I’ve been working on the Leonidas Trilogy for a number of years now, and – obviously – from the very start I have known that the book would end at Thermopylae.
OK, I admit, there were some days when I thought: “Do you really have to do that? Hasn’t everything already been said? Wouldn’t it be enough to end the book as Leonidas marches north?”
But reality always set in relatively quickly. People read about Leonidas because of Thermopylae. They want to read about Thermopylae. If I didn’t write about Leonidas at Thermopylae, my readers would feel cheated. It doesn’t matter that my declared objective is to write about his life, not his death. So, I accepted my fate. I would have to write about Thermopylae – but first I had all the rest of the book(s) to write….
It was wonderful. With each chapter I came to know – and like – Leonidas better. I met his friends. Watched Gorgo grow up, become an alluring woman and partner for Leonidas. The project grew and evolved. There was so much to tell! But with each completed chapter, I was a step closer to Thermopylae.
At some indefinable point I started to unconsciously slow down. Oh, I had lots of good excuses. I had guests. I had work. I had to work on many weekends. I was even Acting Consul General for a while. But in reality I was procrastinating. I didn’t want to face Thermopylae.
Why?
Well, frankly, I don’t like killing people. Certainly not people I like. And I like Leonidas – and Alkander and Prokles and Maron and…. You get the picture.
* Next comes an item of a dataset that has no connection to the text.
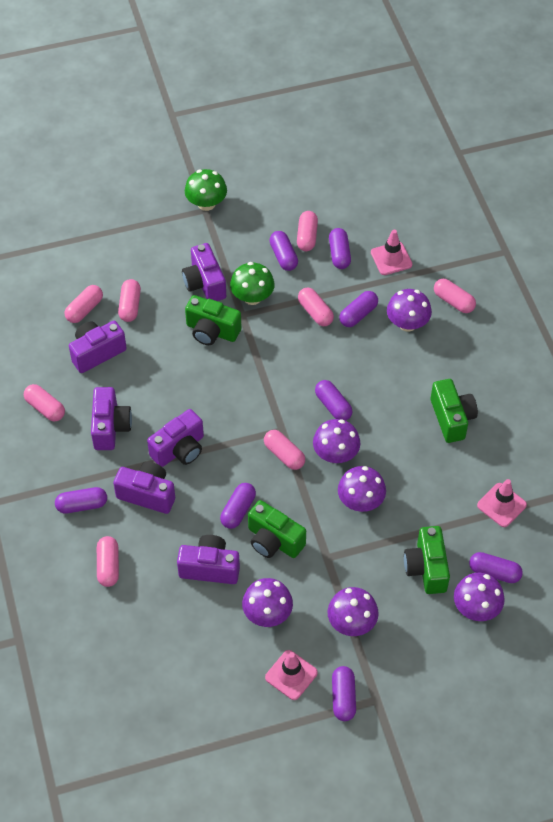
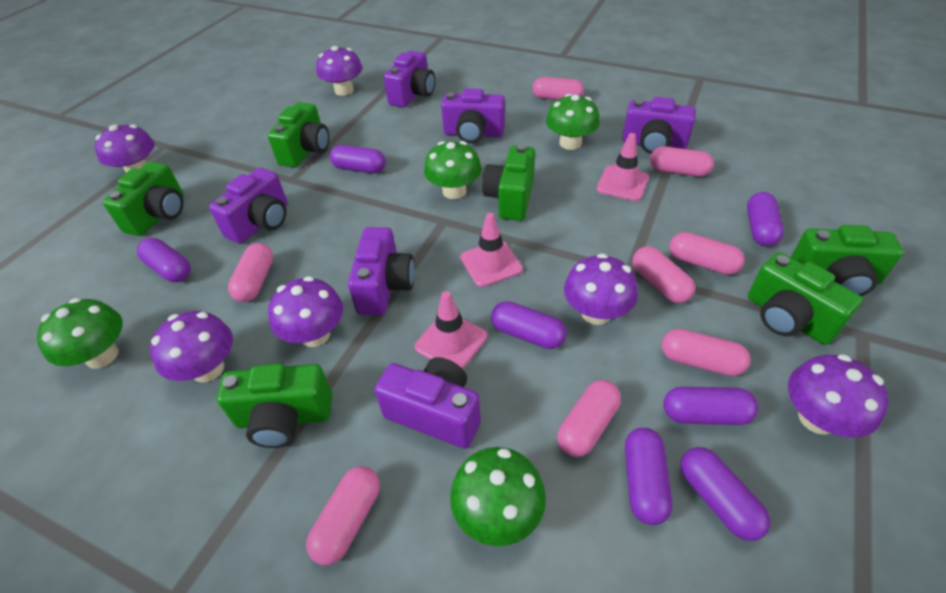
green camera: 4 -> 6
green mushroom: 2 -> 4
purple capsule: 8 -> 7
The far greater problem, however, was the competition. Precisely because so many people from Herodotus onward have already written about Thermopylae, my readers have expectations. Unlike most fiction, where the author’s only burden is to carry an inert reader along, fiction describing a familiar incident means dragging the reader in directions they may not expect to go. In the first case, your reader is on a raft and you are the current of the river. In the second case, the reader is in a power boat trying to go in the direction he wants based on the charts provided by descriptions familiar to him.
The direction of the river, of course, is set by history. I can’t change that. (Well, some novelists do, but I’m a historian.) I can’t have Leonidas escape alive – and I wouldn’t want to. So the first thing I did was sit down and read as many accounts of Thermopylae as I could readily get my hands on. I make no pretense of reading everything, but I believe my reading covered a sufficient spectrum to be called comprehensive, starting with Herodotus, Bradford, Fields, and Holland. I also visited the physical site and walked around the battlefield myself.
The combination of research and personal inspection gave me the skeleton for the story. I knew the geography, climate, and the bare facts. That was the easy part.